Document Type : Original Article

Author

PhD from Cairo University، lecturer at Sinai University and journalist

Abstract

This study explores how short-form digital media — with YouTube Shorts as a case in point — is reshaping Egyptian cultural and ideological identity in today’s digital age. As short videos have rapidly spread across Egypt and the Arab world, platforms like YouTube have become more than just sources of entertainment; they are now key battlegrounds where identity, news quality, and public debate are symbolically contested. Using a mixed-methods approach that combines quantitative content analysis of 100 trending Shorts with qualitative digital ethnography of 550 user comments, this research examines how production quality, storytelling, and audience interaction come together to create new meanings and shape social attitudes.
Grounded in mediatization approach, Stuart Hall’s encoding/decoding model, entertainment theory, and digital ethnography, the study shows that short videos increasingly favor engagement, relatability, and symbolic messaging over traditional journalistic benchmarks like depth, factual accuracy, and objectivity.

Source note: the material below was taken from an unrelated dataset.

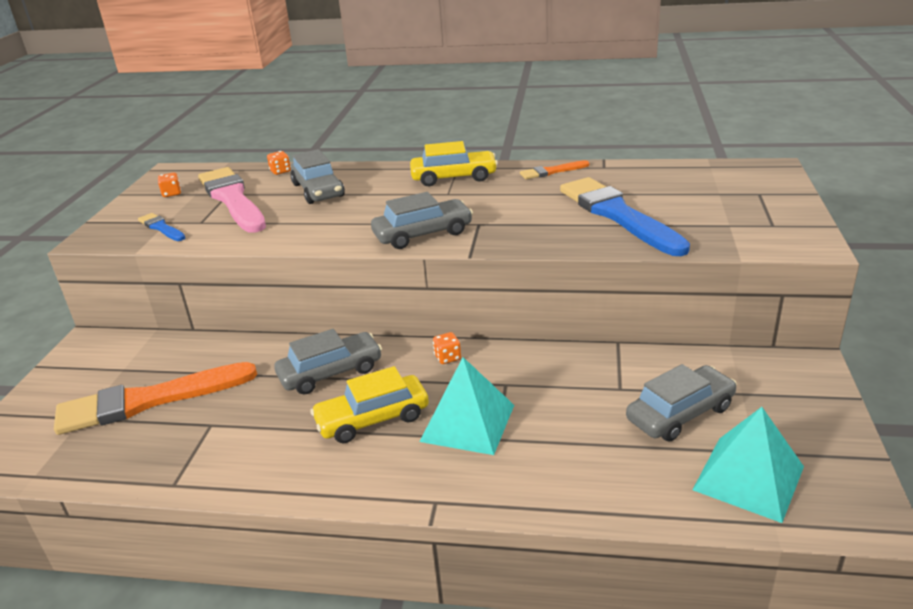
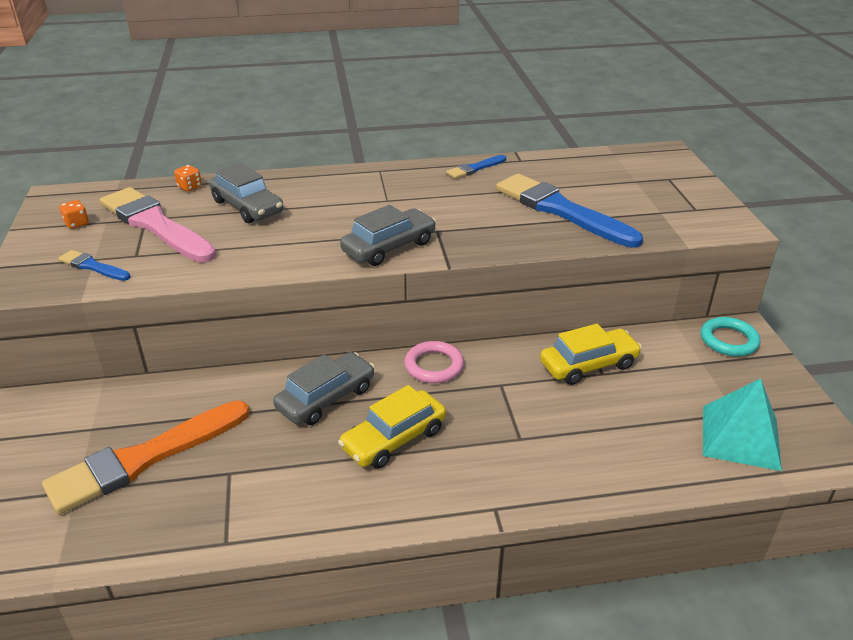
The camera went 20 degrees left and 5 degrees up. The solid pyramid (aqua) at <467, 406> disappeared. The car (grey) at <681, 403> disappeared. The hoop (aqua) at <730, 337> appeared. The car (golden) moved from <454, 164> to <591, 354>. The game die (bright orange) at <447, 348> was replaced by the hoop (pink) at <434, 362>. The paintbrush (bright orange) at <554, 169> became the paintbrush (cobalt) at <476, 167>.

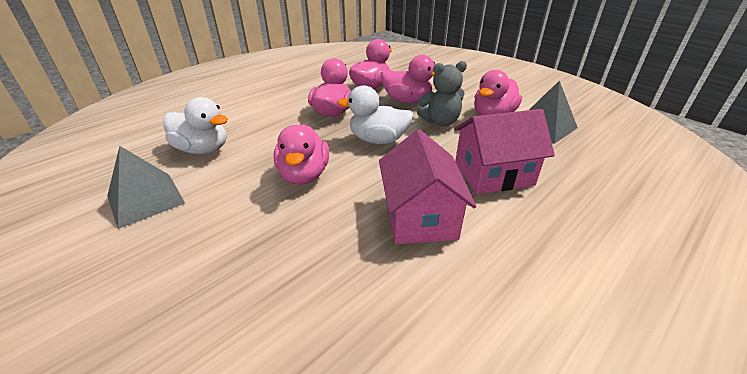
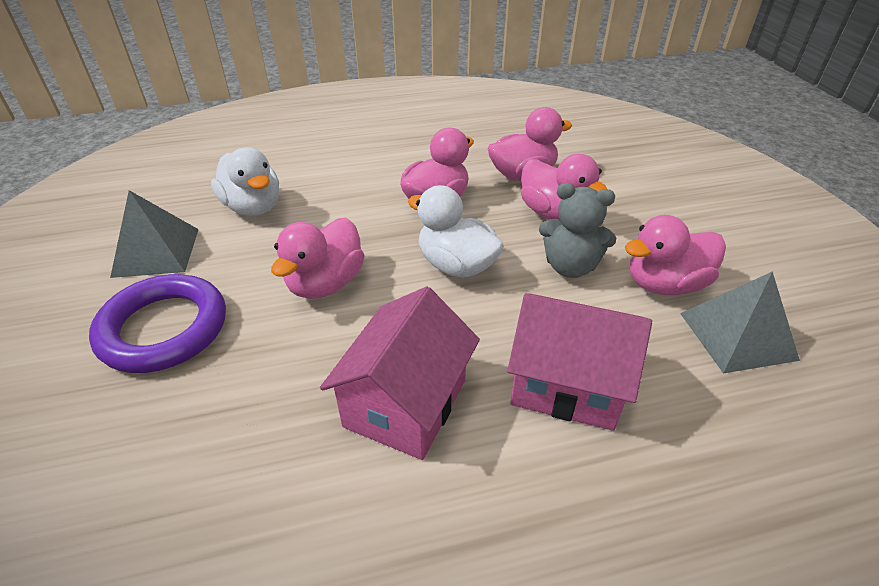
The camera went 30 degrees right and 5 degrees up. The hoop (purple) at <157, 323> appeared.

It finds that humor, sarcasm, hybrid language, and coded symbols — seen both in videos and comment threads — help create a lively digital discourse in which Egyptian youth actively negotiate and contest ideological meanings.
The findings point to a clear shift: news quality today is not just defined by professional standards but is co-produced by platform algorithms, user behaviors, and the logics that shape what gets seen and shared. This evolving media environment breaks down linguistic barriers, intensifies echo chambers, and opens up parallel spaces for public debate. It reveals how Egyptian users blend local and global cultural references to navigate and redefine their identities within an ever-changing digital ecosystem.